Columbia Students Bring Out Mattresses To Support Senior Emma Sulkowicz's Rape Survivor Project

Columbia Students Drag Mattresses On Campus To Send A Big Message (PHOTOS)

Columbia University students staged a demonstration Friday, dragging several mattresses in front of the Ivy League school's iconic Alma Mater statue to protest the university's handling of sexual violence on campus.

The student demonstration was in support of Emma Sulkowicz, a Columbia senior who says she plans to carry a mattress, like the one on which she was sexually assaulted, around campus until her alleged rapist is no longer at the school.

Sulkowicz, along with two other women, accused the same male student of assaulting them, but the university did not find him responsible when it investigated. Sulkowicz and the other reported victims claim there were numerous problems in the investigation, and she was one of 23 students who filed two federal complaints against the New York university in April.
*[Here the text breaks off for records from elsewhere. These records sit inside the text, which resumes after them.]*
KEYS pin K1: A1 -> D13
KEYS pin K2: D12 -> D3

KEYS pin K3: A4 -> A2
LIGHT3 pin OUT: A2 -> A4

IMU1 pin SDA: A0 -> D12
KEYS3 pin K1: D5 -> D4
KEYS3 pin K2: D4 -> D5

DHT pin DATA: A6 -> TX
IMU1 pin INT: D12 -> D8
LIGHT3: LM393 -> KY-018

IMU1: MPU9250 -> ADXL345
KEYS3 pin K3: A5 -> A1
Roughly a dozen mattresses were laid out on Columbia's campus Friday. Some of them had red tape on them reading, "Stand With Survivors," "Carry That Weight" and "CU Has A Rape Problem." Students stood behind a wall of mattresses, displaying signs protesting the university. About 50 survivors spoke during the Friday afternoon event, attendees told The Huffington Post, including more than a dozen who told their stories for the first time.
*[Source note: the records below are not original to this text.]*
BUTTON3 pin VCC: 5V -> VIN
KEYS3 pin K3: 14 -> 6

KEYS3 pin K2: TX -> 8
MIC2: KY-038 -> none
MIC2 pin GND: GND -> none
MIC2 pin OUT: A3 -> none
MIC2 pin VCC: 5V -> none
Sulkowicz told The Huffington Post that students have frequently tried to help her carry her heavy mattress around campus. For the most part, she said, she's only had to carry it alone when reporters followed her and asked for shots with Sulkowicz carrying it by herself.

On Wednesday, students organized to join Sulkowicz and help her carry the mattress:

Also this week, a group of students delivered a letter to the Columbia administration laying out specific reforms they'd like to see the university take to improve its response to sexual assault.
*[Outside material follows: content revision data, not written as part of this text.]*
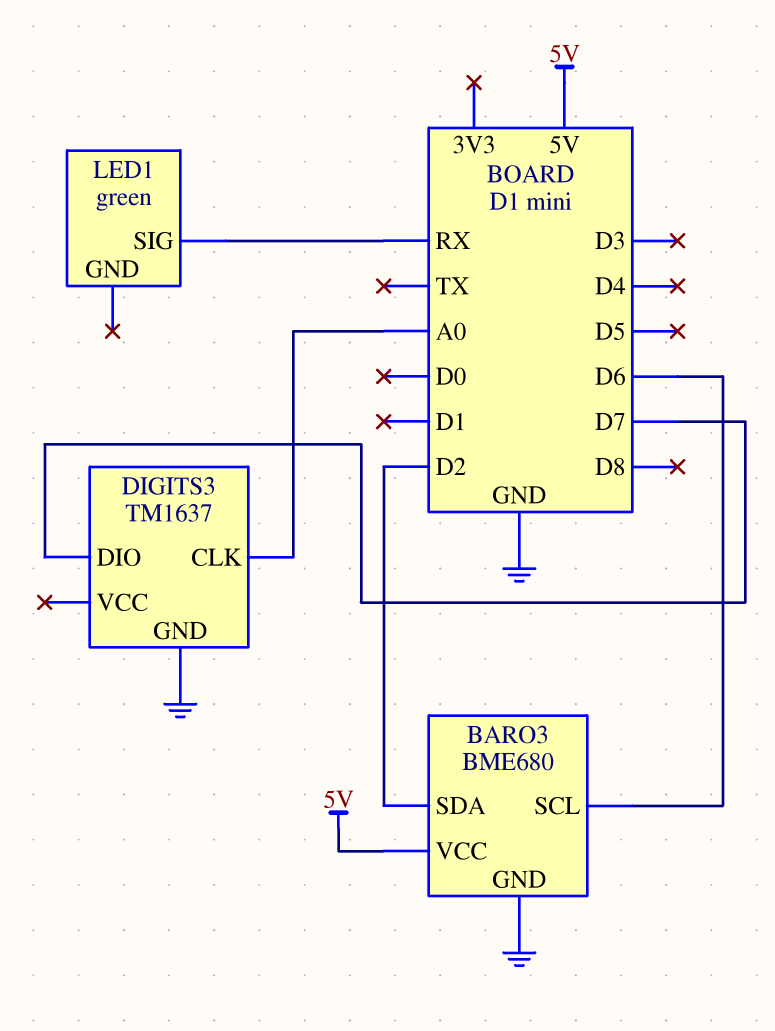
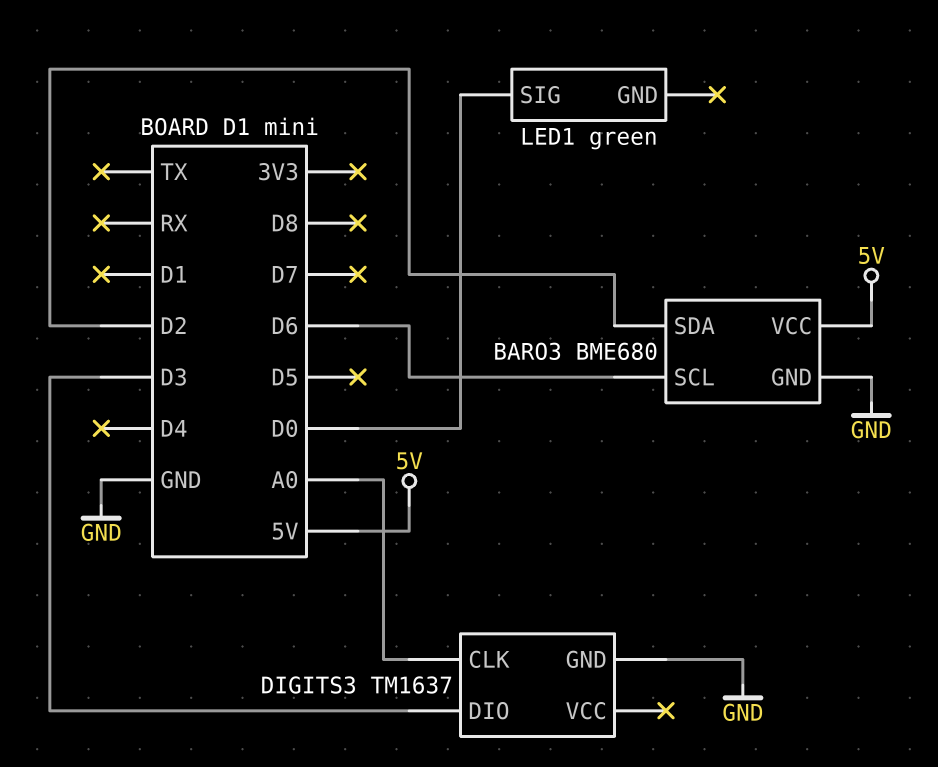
DIGITS3 pin DIO: D7 -> D3
LED1 pin SIG: RX -> D0

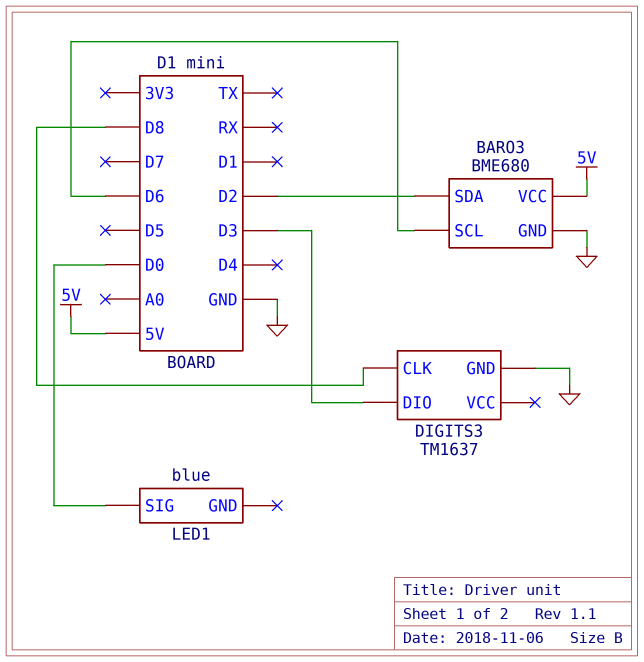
DIGITS3 pin CLK: A0 -> D8
LED1: green -> blue

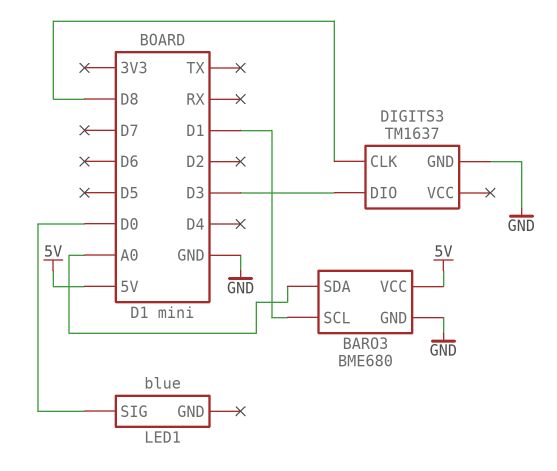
BARO3 pin SCL: D6 -> D1
BARO3 pin SDA: D2 -> A0

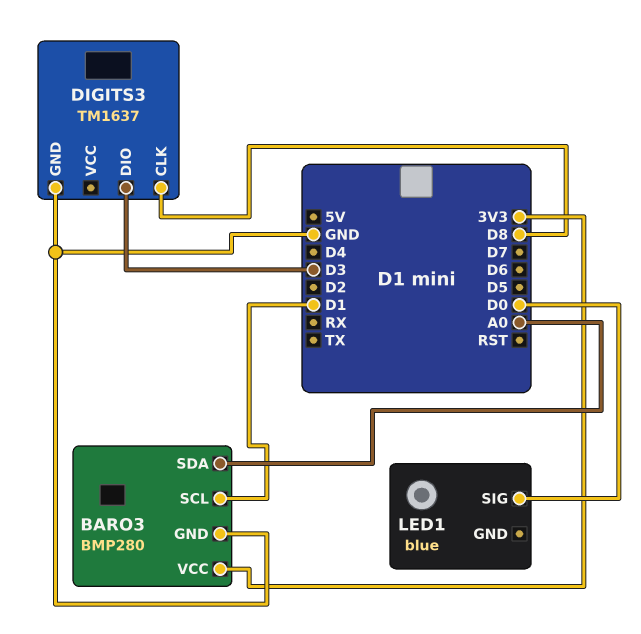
BARO3: BME680 -> BMP280
BARO3 pin VCC: 5V -> 3V3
The coalition signing onto the letter, including 31 student groups, demanded the school implement ongoing consent education programming for all returning students; require bystander intervention training annually for all fraternity and sorority members; create a new way for sexual assault victims to file appeals of their adjudication to someone besides the deans; conduct regular surveys of students for how the school is doing handling sexual assault complaints; and release data on how students found responsible of sexual violence were punished.

Victoria Benitez, director of communication for community and civic initiatives at Columbia, said in an email that the university has a lot of common ground with the activists.

"For example, students today are asking for consent education and bystander intervention programming for returning students and special interest residential communities," Benitez said. "The start of this academic year has featured a significantly enhanced consent education program for first-year undergraduates that the University agrees must be expanded for all students in the coming academic year."

The university previously said it would release the data following pressure from student activists, but has yet to do so.

"A movement is rising." -Emma Sulcowicz #carrythatweight pic.twitter.com/OxBYcVjbO6

— Talia Lakritz (@nerdwithavoice) September 12, 2014

This story has been updated with a comment from Columbia.